It's always been my fall back plan in case I don't draw any tags anywhere (yet to happen). I have thought about putting in with my kid to both draw tags but we are good this year (2 deer tags, antelope, elk, plus OTC Utah elk if I can get logged in quick enough).

With our out of state applications, my long term tag planning I doubt we will need to cash those in anytime soon but it's there if I need it. Plus it's just fun to brag having soooo many dumb doe deer points!


----------



## Vanilla (Dec 11, 2009)

You guys are all just jealous of the size of Airborne’s point bank!


----------



## ns450f (Aug 28, 2018)

No luck for me.
2 elk points
4 deer points
4 antelope points
14 Moose points

No luck for my buddy on elk either. He went into the draw with 5 points. Crazy a guy can't draw an antlerless elk tag with 5 points.


----------



## one4fishing (Jul 2, 2015)

I drew elk with two points. If you really want to hunt you need to broaden your horizons.


----------



## APD (Nov 16, 2008)

Just found out the wife drew deseret too. We're going to be busy this year and really need another freezer. Looks like I won't even buy an elk tag this year. Time to focus and facilitate some hunts for the family, two of which are highly unlikely to occur again in our lifetimes.


----------



## taxidermist (Sep 11, 2007)

ns450f said:


> No luck for me.
> 2 elk points
> 4 deer points
> 4 antelope points
> ...


Last year, it took 6 to draw the Fish Lake tag for us. (2 tags) Years past, yo could draw about every other year. 
I'm guessing with the lower amount of doe tags now, there are plenty of folks just buying points. It's going to be NUTS if the tag numbers increase. You could be looking at 10+ points to draw a doe deer tag for public lands tags.


----------



## Lone_Hunter (Oct 25, 2017)

taxidermist said:


> Last year, it took 6 to draw the Fish Lake tag for us. (2 tags) Years past, yo could draw about every other year.
> I'm guessing with the lower amount of doe tags now, there are plenty of folks just buying points. It's going to be NUTS if the tag numbers increase. You could be looking at 10+ points to draw a doe deer tag for public lands tags.

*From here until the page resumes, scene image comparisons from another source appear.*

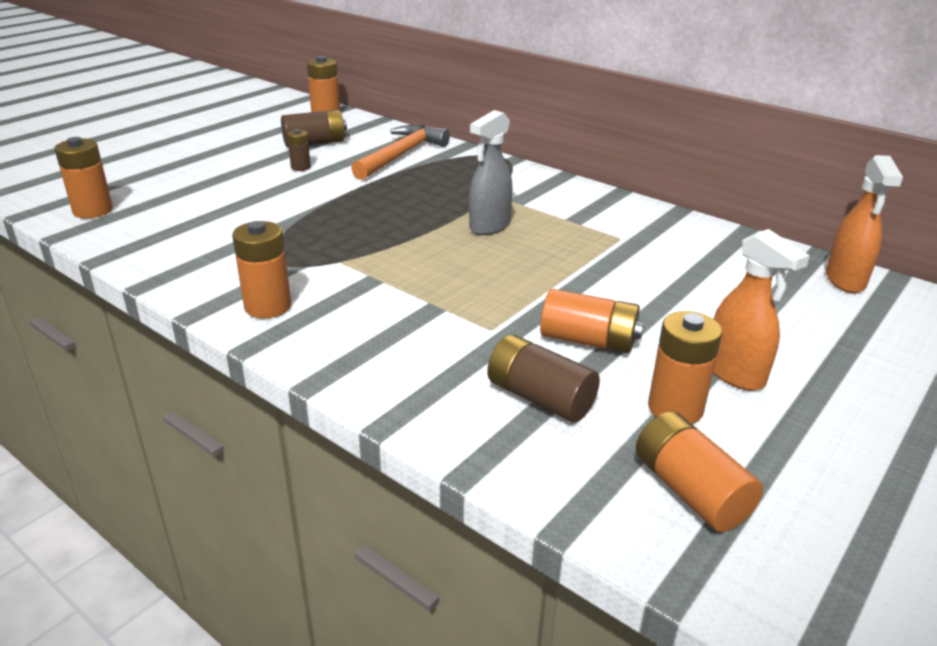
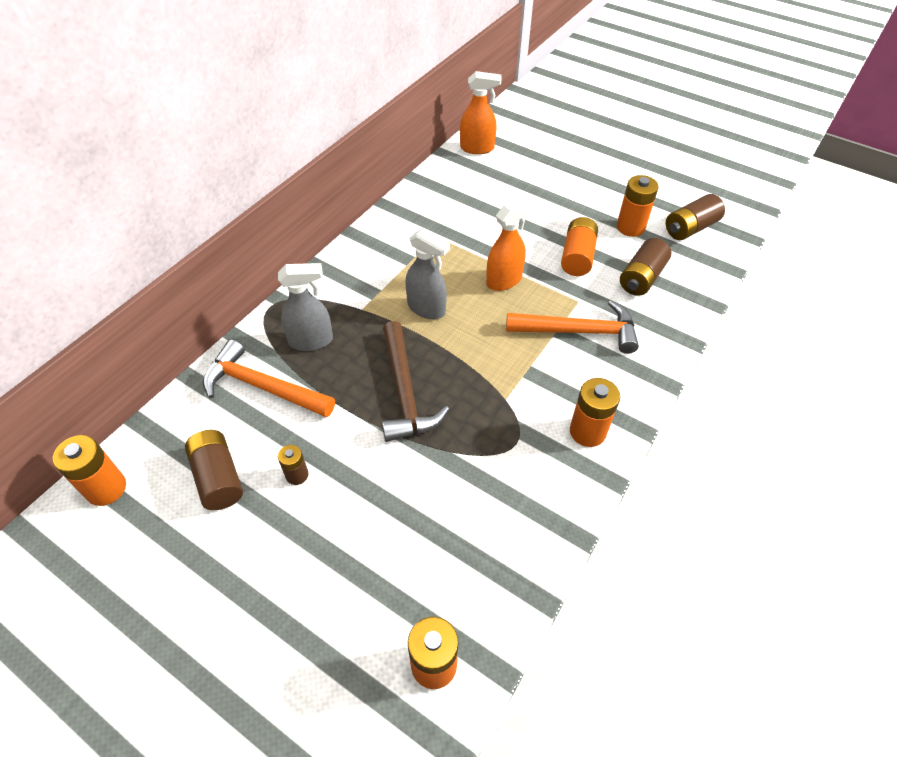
camera: 95 degrees left, 20 degrees up
(371, 211) = (405, 392): none -> brown hammer
(432, 322) = (579, 331): none -> orange hammer
(452, 172) = (311, 341): none -> grey spray bottle
(690, 491) = (690, 228): orange battery -> brown battery
(735, 374) = (591, 203): orange spray bottle -> orange spray bottle (504, 280)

I dunno about other guys, but I'm spacing my tags out, but..... i'm sitting at 6 doe points, bought a point this year. Might put in for it next year, OR.... when an attractive unit opens up. For example, I think last year or the year before there was a unit near unicorn ridge off highway 6. That's something I might have applied for. Every year the units seem to vary some. DWR is clearly using doe tags as a management tool like fall turkey. So by the time a unit opens up that looks like something id want, i'll probably have those 10 points like you were saying.

If i do anything other then that, I think it's a waste of my points. The more points rack up, the more valuable the tag becomes in terms of time investment, and the more i don't want "just any hunting unit". Particularly don't want any unit that overlaps general season.

Same with Cow tags. Drew mine this year though, so here's one guy who had 5 points going back to zero next year.


----------



## HighDesertHunter (7 mo ago)

MooseMeat said:


> 4 points doesn’t seem to be enough for a doe deer these days


Well MooseMeat, you were right! 4 points wasnt enough for a doe tag OR a cow tag. looks like ill be buying a beef this year.


----------



## Ray (May 10, 2018)

HighDesertHunter said:


> Well MooseMeat, you were right! 4 points wasnt enough for a doe tag OR a cow tag. looks like ill be buying a beef this year.


I got mine with 4 points, it’s going to be hot as hell, as it’s an August 1st start date but still, got the *******!


----------



## Fowlmouth (Oct 4, 2008)

Ray said:


> I got mine with 4 points, it’s going to be hot as hell, as it’s an August 1st start date but still, got the *****!


I got North Salt Lake, Davis, East Canyon doe hunt that starts August 1st. 4 points for me as well.


----------



## Ray (May 10, 2018)

Fowlmouth said:


> I got North Salt Lake, Davis, East Canyon doe hunt that starts August 1st. 4 points for me as well.


nice! What portion are you planning on hunting? I’ve got a few spots that always has deer, pretty excited about it.

not excited about 100° weather though, gonna have to get the hide off and quarter it up ASAP


----------



## Fowlmouth (Oct 4, 2008)

Ray said:


> nice! What portion are you planning on hunting? I’ve got a few spots that always has deer, pretty excited about it.
> 
> not excited about 100° weather though, gonna have to get the hide off and quarter it up ASAP


I'll probably start around the Bountiful area and work from there. Honestly, just going to ride the SxS around until I find one. I'm thinking it should be an easy hunt, but I have been wrong before. Should be able to find something in a month and a half.


----------



## MooseMeat (Dec 27, 2017)

HighDesertHunter said:


> Well MooseMeat, you were right! 4 points wasnt enough for a doe tag OR a cow tag. looks like ill be buying a beef this year.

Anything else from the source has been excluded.